Aus Angst um sein Leben floh er vor acht Monaten aus Afghanistan nach Polen, um von dort aus ein neues Leben in Deutschland zu beginnen.

shz.de von
07. Januar 2015, 11:30 Uhr

Uetersen | Mohammed Reza Azizi ist Bauingenieur. Aus Angst um sein Leben floh er vor acht Monaten aus Afghanistan nach Polen, um von dort aus ein neues Leben in Deutschland zu beginnen. Doch dieser Traum scheint vorerst geplatzt zu sein. Der 24-Jährige, der zurzeit in Uetersen untergebracht ist, soll in der kommenden Woche abgeschoben werden – und das trotz Fachkräftemangel in der Baubranche.
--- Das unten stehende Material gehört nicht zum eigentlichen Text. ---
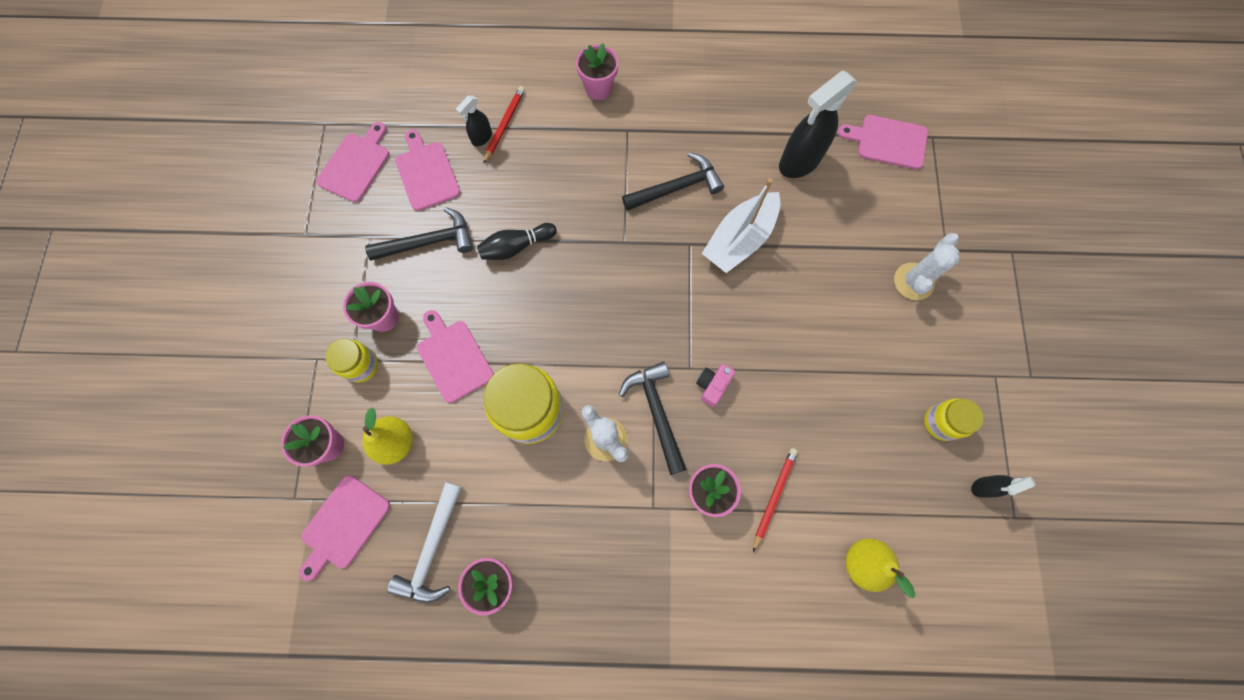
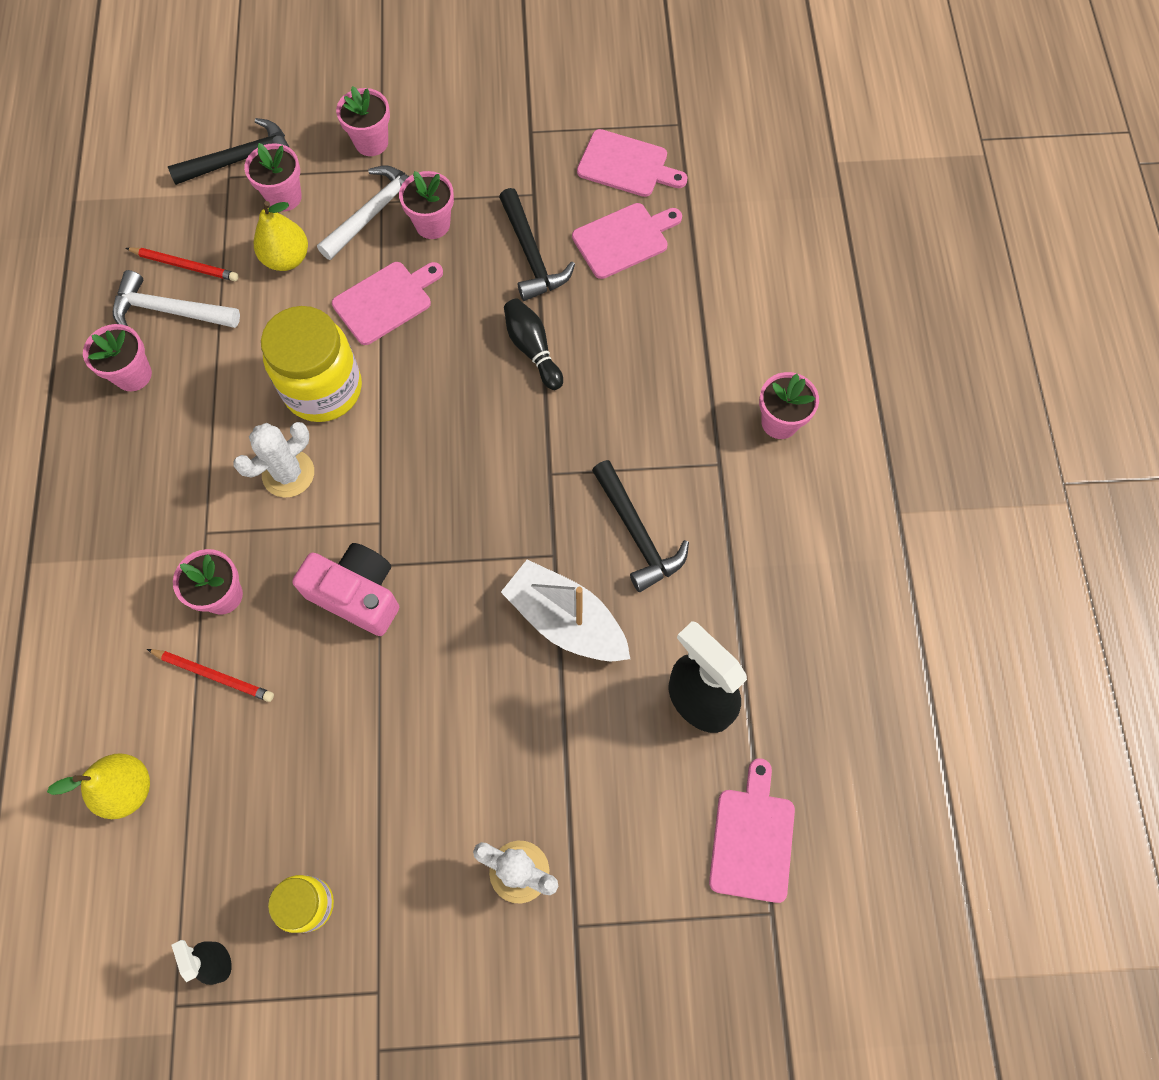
camera: 85 degrees right, 5 degrees down
(285, 366) = (371, 142): none -> pink flower pot
(343, 525) = (199, 225): pink cutting board -> none
(361, 365) = (374, 212): yellow jar -> white hammer
(481, 138) = (682, 292): black spray bottle -> none
(504, 125) = (705, 315): red pencil -> red pencil (185, 266)
(656, 412) = (322, 528): black hammer -> black hammer (241, 159)
(712, 385) = (357, 594): pink camera -> pink camera, size x1.86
Sein Deutsch ist auffallend gut, fast fließend. Nach nur sechs Monaten eine Meisterleistung. In der Volkshochschule in Pinneberg und Tornesch habe er mehrere Kurse besucht. Das Meiste habe er sich aber selbst beigebracht, erzählt er. In seinem Rucksack trägt er ständig Vokabelkarten mit sich herum, die er bei jeder Gelegenheit lernt und ergänzt. „Ich liebe Deutschland. Hier kann ich mich weiterentwicklen.“

Beruflich könnte er gleich durchstarten. Mithilfe der Diakonie hat er seinen Abschluss anerkennen lassen. Er könnte seinen Master machen oder gleich arbeiten. „Mit dem Rad bin ich von Firma zu Firma gefahren, um einen Job zu finden.“ Ohne Arbeitsgenehemigung allerdings vergeblich. Am Freitag hat er ein Vorstellungsgespräch bei einem großen Bauunternehmen in Hannover, das er auf jeden Fall wahrnehmen will. Die Hoffnung stirbt zuletzt. Er lässt sich anwaltlich beraten – eine Lösung ist aber nicht in Sicht. Und die müsste schnell kommen. Denn am 13. Januar muss er sich beim Landesamt für Ausländerangelegenheiten in Neumünster melden. Sein Flug nach Polen geht einen Tag später.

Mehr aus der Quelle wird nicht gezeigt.